The federal mark is the latest sign of momentum for a transit plan that has struggled through years of redesigns, cost escalations and political blowback. Since Austin voters approved Project Connect in 2020 — signing off on a generational $7 billion transit overhaul and an ongoing 20% property tax increase — the light rail component has repeatedly been scaled back as projected costs ballooned. The initial 27-mile vision shrank to fewer than 10 miles, even as the price tag grew and questions mounted about how far local dollars would stretch. The Austin Transit Partnership, the entity created to build the system, has also spent years recalibrating designs amid lawsuits, legislative pushback, inflation, right-of-way challenges and pressure to deliver something close to what voters were promised.

Even with those complications, November’s rating brings ATP closer to securing about $4 billion in federal funding. The rating, the strongest overall grade FTA assigned for the 2026 fiscal year, signals that federal staff view the project as financially and technically viable.

Greg Canally, ATP’s CEO, said the rating is one stage of a multistep, highly competitive funding gauntlet.

“It’s about five steps to get your federal funding,” he said. “It doesn’t all happen in one fell swoop, and this is a key step to be able to continue to advance through the federal funding process.”

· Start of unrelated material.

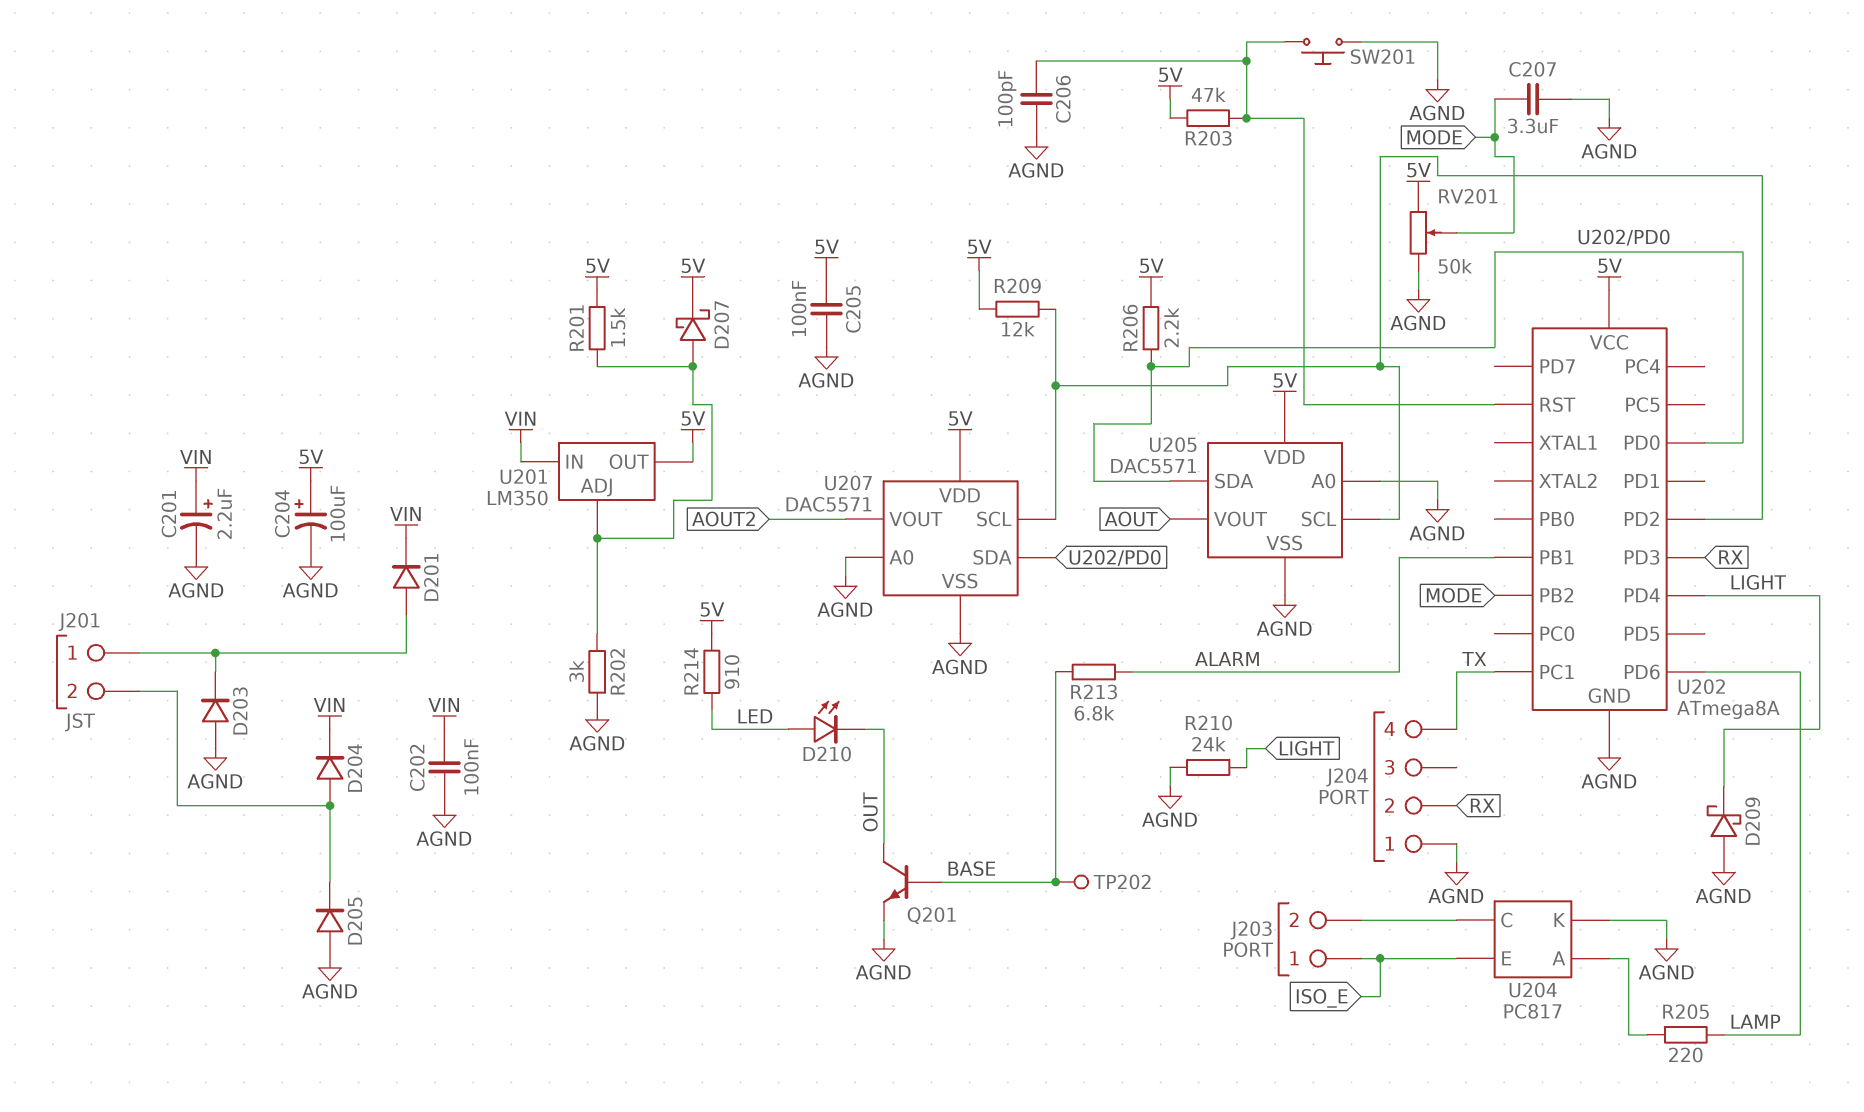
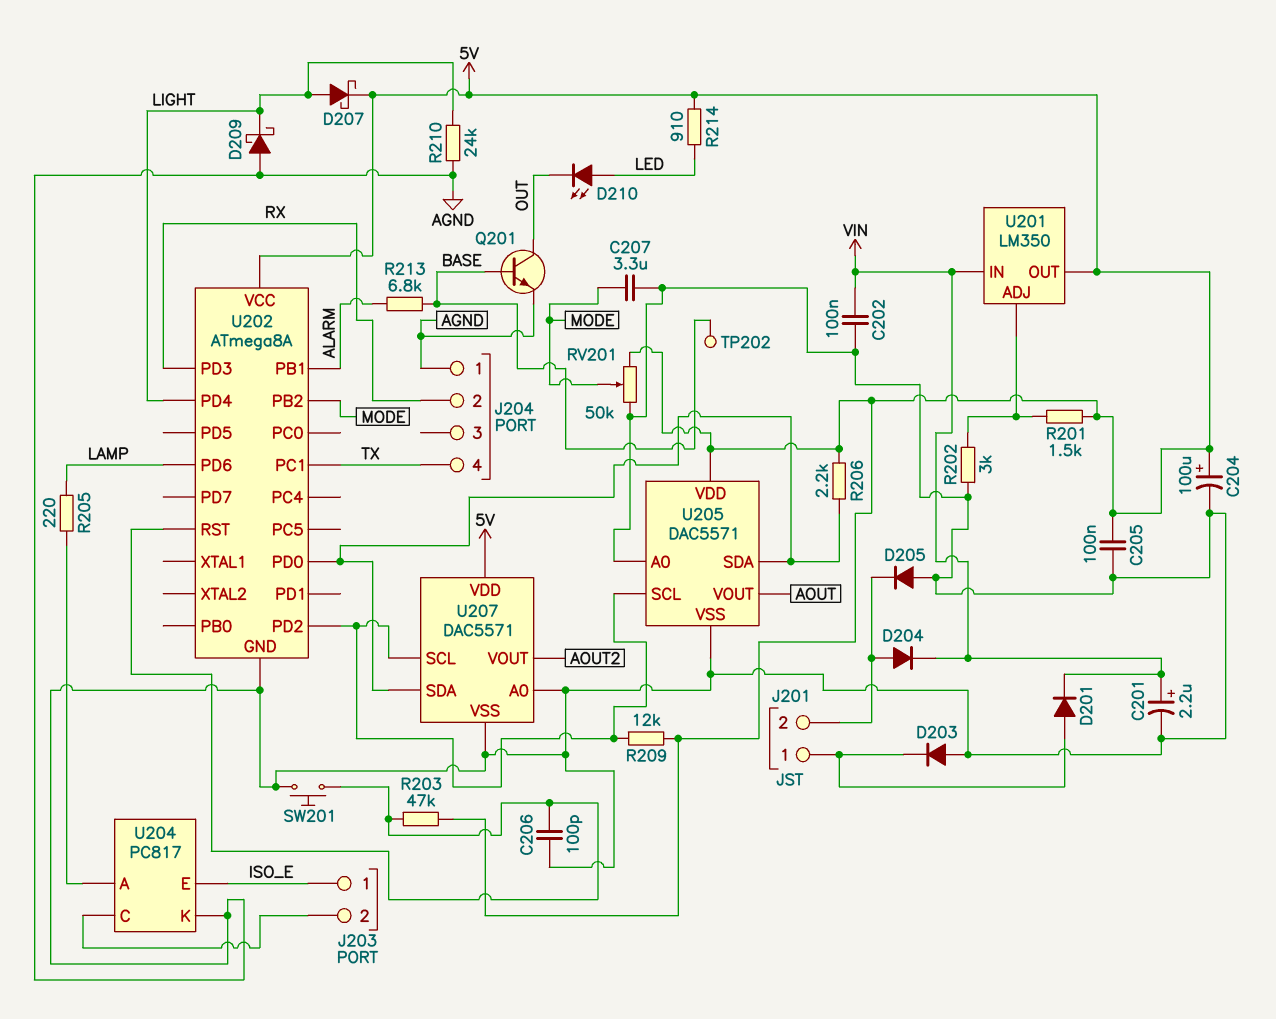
D207: schottky (A U201/ADJ, K 5V) -> schottky (A LIGHT, K 5V)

Once a project is accepted into the grant pipeline, sponsors must complete an environmental review, commit non-federal funding, advance engineering and design work, and pass multiple rounds of federal scrutiny before the FTA agrees to a long-term funding contract.

“When they decide to invest, they look at all aspects of the project and all aspects of how we are organized to deliver the project,” Canally said. “That rating is a reflection of how they’re thinking about us right now.”

The evaluation includes several components, each scored separately, including financial capacity, mobility benefits and economic development. Canally said he is especially encouraged by the medium-high economic development rating.

“That rating… is a really strong reflection of all the hard work we’ve done in Austin, together with our partners at the city, to make sure that we can give Austinites more choices about how to get around, more choices about where to live and ultimately create a better economic opportunity,” he said.

As currently designed, the starter light rail system would run north–south between 38th Street and Oltorf Street, with an eastern spur from near Lady Bird Lake to just inside State Highway 71 toward Austin-Bergstrom International Airport. Later extensions could eventually reach the airport terminal and the Crestview area.

The next major hurdle is completing the federal environmental review, which Canally said remains on schedule to finish early next year. ATP also plans to select three major contractors in 2026 as it pushes toward breaking ground.